Portrait of a huntsman c. 1770 1790s

Philip Wickstead 

Portrait of a huntsman c. 1770, Philip Wickstead
Oil on canvas
18th Century
36 x 28 inches 91.5 x 71 cm
This portrait of a young gentleman wearing what is perhaps green hunt livery, is attributable by its distinctive characterization to Philip Wickstead, a painter best known for the career that he made for himself painting the planters of eighteenth century Jamaica. Wickstead's early training was perhaps conducted in the studio of Johan Zoffany.

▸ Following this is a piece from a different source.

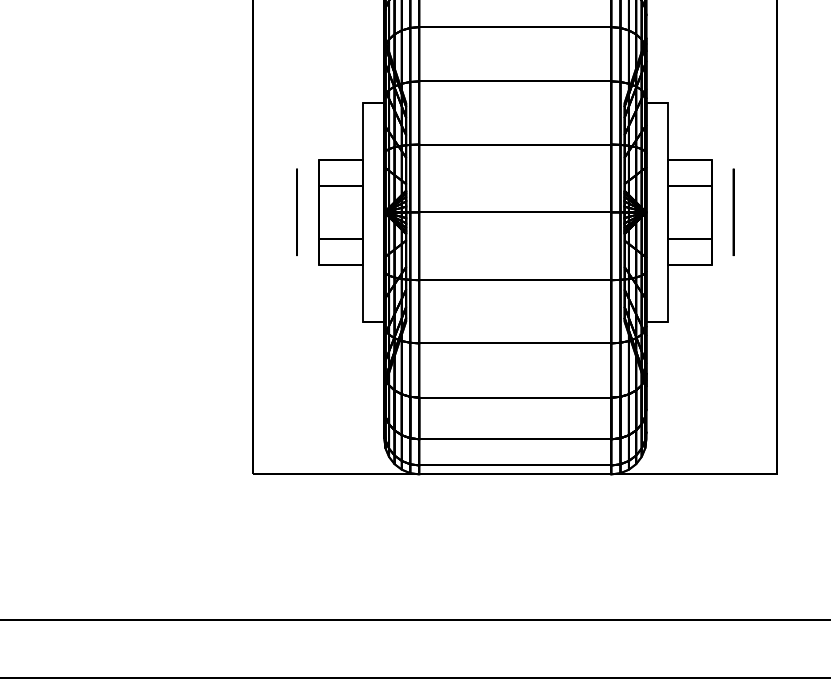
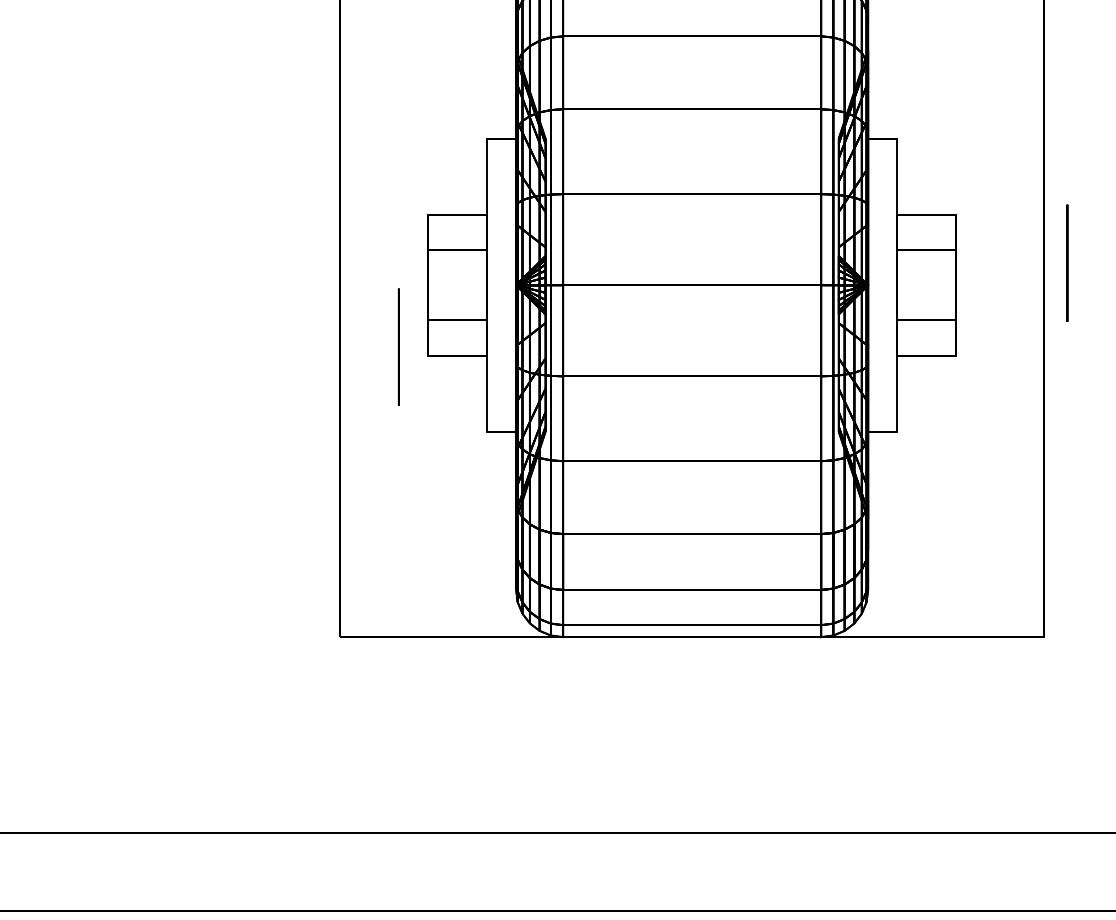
circle: (296, 211) -> (398, 346), moved
circle: (733, 211) -> (1067, 262), moved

This is suggested by the execution of portraits such as Edward East of Jamaica and his family (Sotheby's London February 18th 1953 lot 125) and confirmed by the fact that on his arrival in Rome from England in 1768 he was known as a ''pupil of Zoffany''1. In Rome he enjoyed some success with portraits if British tourists, and remained there for some five years, finally returning to England in 1773.

In the following year he was taken by William Beckford of Somerley to Jamaica , where he remained under Beckford's patronage until 1786. His work there consists of portraits of the local planters, and he sent pictures home from Jamaica for exhibition in London at the Society of Artists, including^ Mulatto Woman teaching needlework to Negro girls, exhibited as number 159 in 1777.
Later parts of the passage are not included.